Hello everybody, I am very new to this board so pardon me if some of this message is messed up. I just recently took and passed my NCLEX boards (big old 500 pound gorilla off my back for sure!) and will start working this week in an adult ICU. I am writing this topic just to give future NCLEX takers some sense of relief about the way to study for the NCLEX and the NCLEX test procedure.
First is about studying for the NCLEX. The NCLEX will hammer you with select all that apply, prioritization, medication calculations, pharmacology and safety questions. I tell you this because the way you studied for tests in nursing school, will not help you on the NCLEX very much. You may be one of those 1 in 100 students who does not study and pass the NCLEX in 75 questions, but why take that chance? Take an NCLEX prep course of some kind and keep at it everyday for an hour or two at least. I myself took Kaplan (I highly recommend this course!) and answered 200-300 questions each day for 3 weeks. You need to take 3,500 questions just to feel comfortable to answer the questions on the NCLEX and an additional 500 to 1,500 to be fully prepared for the NCLEX.

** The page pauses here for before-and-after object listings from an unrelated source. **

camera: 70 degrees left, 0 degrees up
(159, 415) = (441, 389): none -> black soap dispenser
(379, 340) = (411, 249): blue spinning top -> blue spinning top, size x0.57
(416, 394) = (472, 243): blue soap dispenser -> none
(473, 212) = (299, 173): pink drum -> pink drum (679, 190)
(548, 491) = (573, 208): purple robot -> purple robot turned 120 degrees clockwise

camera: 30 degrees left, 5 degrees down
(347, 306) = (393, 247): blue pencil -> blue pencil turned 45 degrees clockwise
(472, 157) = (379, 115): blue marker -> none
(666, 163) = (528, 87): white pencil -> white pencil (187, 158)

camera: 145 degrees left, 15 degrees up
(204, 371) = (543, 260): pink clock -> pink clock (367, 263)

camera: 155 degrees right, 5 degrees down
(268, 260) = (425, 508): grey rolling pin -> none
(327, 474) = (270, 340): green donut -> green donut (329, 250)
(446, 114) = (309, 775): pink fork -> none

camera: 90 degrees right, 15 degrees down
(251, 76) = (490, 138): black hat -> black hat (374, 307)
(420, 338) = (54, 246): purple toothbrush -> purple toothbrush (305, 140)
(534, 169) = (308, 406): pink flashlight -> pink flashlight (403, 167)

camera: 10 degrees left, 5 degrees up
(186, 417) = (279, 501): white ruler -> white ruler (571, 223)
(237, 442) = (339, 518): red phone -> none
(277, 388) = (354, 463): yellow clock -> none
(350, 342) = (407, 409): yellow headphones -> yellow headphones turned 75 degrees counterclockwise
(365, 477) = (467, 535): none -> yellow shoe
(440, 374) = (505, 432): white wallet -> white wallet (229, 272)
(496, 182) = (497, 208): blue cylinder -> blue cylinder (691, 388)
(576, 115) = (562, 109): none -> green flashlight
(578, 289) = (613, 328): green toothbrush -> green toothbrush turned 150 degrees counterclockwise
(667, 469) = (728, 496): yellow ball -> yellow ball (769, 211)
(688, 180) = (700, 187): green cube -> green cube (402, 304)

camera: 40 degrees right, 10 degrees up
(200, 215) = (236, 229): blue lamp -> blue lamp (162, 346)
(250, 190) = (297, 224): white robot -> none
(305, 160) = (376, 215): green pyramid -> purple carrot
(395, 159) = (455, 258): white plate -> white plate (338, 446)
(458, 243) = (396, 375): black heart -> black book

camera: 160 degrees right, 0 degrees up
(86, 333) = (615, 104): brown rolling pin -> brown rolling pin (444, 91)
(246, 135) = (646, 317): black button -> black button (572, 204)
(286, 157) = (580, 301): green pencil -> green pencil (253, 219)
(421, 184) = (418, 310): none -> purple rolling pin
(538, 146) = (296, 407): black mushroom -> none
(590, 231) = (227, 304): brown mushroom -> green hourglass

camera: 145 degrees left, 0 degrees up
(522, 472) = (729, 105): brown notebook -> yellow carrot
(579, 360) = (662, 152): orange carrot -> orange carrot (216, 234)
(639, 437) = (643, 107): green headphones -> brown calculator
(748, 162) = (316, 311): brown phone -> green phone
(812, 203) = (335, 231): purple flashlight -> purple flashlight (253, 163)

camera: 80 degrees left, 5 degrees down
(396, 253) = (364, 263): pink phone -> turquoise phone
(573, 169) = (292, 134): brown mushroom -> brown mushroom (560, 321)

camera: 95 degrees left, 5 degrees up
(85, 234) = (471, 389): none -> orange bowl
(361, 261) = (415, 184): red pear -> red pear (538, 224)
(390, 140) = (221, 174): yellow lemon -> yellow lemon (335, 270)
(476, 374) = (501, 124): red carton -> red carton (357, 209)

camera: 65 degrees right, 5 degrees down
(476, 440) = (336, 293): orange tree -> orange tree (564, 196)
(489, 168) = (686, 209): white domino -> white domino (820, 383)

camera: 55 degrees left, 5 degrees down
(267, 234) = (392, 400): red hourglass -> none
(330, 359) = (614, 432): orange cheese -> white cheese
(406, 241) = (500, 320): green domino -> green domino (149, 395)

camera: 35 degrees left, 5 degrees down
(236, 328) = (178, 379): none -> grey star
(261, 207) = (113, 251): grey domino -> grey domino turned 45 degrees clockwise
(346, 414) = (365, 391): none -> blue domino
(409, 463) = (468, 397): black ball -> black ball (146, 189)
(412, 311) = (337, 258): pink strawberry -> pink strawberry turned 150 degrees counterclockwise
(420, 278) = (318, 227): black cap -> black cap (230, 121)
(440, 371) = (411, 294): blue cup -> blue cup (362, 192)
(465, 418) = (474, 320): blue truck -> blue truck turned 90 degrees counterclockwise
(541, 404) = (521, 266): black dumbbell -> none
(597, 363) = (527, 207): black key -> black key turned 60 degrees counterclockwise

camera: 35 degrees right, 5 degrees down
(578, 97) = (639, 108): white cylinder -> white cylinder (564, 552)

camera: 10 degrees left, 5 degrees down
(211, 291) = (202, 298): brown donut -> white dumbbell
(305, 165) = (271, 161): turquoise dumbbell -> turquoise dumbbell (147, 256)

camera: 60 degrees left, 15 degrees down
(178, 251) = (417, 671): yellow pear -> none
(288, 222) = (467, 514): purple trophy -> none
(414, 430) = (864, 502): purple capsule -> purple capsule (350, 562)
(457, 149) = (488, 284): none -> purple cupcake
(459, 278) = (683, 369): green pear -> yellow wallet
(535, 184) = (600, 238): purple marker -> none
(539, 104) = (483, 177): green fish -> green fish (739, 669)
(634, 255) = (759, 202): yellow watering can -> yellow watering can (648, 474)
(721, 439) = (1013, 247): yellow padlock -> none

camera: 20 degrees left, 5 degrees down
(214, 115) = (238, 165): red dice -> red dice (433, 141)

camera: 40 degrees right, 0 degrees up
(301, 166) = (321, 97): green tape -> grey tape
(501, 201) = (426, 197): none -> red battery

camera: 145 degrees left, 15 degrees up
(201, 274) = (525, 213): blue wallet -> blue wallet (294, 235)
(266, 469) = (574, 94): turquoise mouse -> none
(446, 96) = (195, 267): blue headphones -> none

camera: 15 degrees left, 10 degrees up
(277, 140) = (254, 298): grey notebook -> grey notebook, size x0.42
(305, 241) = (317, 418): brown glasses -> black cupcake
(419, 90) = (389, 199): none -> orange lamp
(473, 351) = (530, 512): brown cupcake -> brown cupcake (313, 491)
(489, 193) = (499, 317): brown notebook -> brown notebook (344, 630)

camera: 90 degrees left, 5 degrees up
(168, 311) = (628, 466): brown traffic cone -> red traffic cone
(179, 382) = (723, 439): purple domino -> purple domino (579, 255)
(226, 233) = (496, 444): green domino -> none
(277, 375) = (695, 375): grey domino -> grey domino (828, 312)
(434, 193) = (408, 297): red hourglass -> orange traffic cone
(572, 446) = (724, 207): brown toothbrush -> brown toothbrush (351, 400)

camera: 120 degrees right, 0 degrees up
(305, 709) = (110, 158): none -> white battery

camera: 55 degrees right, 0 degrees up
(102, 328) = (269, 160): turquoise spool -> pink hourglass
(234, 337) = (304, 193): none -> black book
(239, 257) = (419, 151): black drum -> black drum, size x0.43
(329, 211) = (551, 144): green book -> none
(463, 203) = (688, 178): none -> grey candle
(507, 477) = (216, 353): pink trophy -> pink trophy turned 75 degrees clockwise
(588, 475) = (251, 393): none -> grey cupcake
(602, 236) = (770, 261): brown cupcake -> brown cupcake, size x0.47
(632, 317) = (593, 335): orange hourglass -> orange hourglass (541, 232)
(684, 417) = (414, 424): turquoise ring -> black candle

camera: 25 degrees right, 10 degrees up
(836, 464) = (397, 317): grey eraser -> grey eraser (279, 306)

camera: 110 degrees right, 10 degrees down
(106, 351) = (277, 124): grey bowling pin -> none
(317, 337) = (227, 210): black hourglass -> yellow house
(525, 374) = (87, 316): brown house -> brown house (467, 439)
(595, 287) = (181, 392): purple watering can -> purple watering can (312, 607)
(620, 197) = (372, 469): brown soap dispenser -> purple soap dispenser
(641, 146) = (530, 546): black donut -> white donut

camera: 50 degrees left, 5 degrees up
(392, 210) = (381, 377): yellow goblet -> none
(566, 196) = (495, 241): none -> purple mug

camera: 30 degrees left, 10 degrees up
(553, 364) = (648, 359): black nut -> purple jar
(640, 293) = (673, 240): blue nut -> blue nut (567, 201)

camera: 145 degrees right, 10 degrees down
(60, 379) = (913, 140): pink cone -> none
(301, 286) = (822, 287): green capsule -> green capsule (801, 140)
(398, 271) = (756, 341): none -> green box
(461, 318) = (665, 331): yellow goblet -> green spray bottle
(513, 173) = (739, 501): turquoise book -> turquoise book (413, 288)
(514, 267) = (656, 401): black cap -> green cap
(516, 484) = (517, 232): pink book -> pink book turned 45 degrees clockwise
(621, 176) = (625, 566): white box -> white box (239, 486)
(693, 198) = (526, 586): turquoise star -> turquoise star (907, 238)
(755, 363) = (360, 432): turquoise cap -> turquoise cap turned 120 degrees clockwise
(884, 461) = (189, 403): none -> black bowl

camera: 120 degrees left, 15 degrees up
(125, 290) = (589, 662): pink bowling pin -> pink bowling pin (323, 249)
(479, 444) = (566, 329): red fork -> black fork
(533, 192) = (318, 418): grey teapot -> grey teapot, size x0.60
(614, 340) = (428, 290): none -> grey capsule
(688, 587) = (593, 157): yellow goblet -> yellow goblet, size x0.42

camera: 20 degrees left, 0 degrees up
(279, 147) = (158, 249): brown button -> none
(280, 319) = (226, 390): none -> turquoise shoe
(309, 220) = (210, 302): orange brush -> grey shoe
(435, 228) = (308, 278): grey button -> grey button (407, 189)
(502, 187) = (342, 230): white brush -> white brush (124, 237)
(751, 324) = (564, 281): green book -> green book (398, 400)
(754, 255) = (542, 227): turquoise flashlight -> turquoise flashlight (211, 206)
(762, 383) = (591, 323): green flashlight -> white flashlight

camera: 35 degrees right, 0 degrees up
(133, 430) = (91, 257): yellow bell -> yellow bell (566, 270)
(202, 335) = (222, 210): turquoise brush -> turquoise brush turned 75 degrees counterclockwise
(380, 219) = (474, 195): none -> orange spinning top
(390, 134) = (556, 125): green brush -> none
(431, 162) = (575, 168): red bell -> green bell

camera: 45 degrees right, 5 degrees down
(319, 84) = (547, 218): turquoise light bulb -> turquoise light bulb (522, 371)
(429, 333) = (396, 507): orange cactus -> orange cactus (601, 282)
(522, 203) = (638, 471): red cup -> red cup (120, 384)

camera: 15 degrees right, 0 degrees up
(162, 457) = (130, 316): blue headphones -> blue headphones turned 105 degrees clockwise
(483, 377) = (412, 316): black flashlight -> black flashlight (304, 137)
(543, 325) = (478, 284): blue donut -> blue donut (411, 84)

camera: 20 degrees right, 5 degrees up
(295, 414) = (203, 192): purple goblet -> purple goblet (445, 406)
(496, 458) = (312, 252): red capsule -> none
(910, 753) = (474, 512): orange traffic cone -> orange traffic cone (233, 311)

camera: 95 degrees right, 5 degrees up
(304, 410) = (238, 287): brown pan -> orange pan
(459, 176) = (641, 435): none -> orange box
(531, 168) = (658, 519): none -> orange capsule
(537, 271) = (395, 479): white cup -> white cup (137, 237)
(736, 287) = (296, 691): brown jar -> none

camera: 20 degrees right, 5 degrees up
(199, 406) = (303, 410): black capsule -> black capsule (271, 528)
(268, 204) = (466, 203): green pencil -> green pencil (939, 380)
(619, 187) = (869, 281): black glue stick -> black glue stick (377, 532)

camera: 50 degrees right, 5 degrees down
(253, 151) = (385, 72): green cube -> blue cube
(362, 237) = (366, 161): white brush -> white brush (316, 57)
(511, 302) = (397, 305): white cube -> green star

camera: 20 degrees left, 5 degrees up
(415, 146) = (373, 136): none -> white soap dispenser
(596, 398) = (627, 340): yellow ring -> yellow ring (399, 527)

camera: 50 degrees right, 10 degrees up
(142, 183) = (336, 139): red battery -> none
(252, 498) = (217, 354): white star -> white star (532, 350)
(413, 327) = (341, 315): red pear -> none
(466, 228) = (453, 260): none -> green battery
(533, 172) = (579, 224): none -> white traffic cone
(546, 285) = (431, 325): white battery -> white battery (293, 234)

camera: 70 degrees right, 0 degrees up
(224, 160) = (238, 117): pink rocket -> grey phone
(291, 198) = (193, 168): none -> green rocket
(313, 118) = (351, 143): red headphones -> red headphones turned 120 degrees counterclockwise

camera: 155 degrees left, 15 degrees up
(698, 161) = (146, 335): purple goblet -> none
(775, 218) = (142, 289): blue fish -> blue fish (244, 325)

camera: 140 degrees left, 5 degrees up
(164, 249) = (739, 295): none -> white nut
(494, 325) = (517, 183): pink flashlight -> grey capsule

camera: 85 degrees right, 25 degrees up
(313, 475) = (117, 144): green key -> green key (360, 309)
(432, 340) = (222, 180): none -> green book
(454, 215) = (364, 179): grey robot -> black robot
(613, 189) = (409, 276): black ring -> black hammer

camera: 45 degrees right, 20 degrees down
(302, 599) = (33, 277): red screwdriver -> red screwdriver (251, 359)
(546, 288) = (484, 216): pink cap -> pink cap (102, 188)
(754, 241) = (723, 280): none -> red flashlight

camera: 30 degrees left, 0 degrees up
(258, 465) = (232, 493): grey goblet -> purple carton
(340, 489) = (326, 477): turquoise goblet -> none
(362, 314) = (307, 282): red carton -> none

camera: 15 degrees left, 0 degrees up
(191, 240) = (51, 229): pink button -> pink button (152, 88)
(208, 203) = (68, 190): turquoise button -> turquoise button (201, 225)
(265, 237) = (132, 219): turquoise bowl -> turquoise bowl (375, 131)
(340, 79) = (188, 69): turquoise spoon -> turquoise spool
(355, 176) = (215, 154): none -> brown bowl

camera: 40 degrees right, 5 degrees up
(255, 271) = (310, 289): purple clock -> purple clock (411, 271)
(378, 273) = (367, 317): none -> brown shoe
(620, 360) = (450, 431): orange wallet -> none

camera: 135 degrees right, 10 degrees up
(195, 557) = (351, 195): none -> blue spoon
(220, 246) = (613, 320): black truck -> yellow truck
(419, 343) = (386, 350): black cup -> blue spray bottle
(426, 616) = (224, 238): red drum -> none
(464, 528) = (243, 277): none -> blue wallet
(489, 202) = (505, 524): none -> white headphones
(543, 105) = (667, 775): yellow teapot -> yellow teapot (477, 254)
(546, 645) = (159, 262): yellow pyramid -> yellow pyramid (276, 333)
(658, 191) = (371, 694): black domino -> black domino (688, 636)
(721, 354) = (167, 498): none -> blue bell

Second is taking the test. Take a deep breath and focus until your heart beat can not be heard through your ears! Do not read any negativity about the NCLEX about people saying I took 75 questions and failed, it was the hardest test in the world, I hated that test, etc. Have confidence in yourself and just review and look for positivity if looking for content on the NCLEX. I myself took the NCLEX and passed in 75 questions, walked into the testing center and left the testing center in 45 minutes! I felt very confident in my answers and should have just left it at that, but just had to look online and see if this was a bad sign. The average was about 2.5 hours to take the test, I finished mine in 45 minutes! After reading that I was positive I failed. However, 48 hours later found out I passed! I mention this just because if you going through the test thinking the answers make sense to me and not as hard as I thought, doesn't mean you have failed. Look for ques that you receiving the hard analysis/application questions (SATA, prioritization).
In the end, be confident in yourself going into the test, review every day for an hour or two at the least for at least 3 weeks and TAKE A REVIEW CLASS! Hope this helps to anybody who is feeling nervous and out of sorts before, during or after the NCLEX!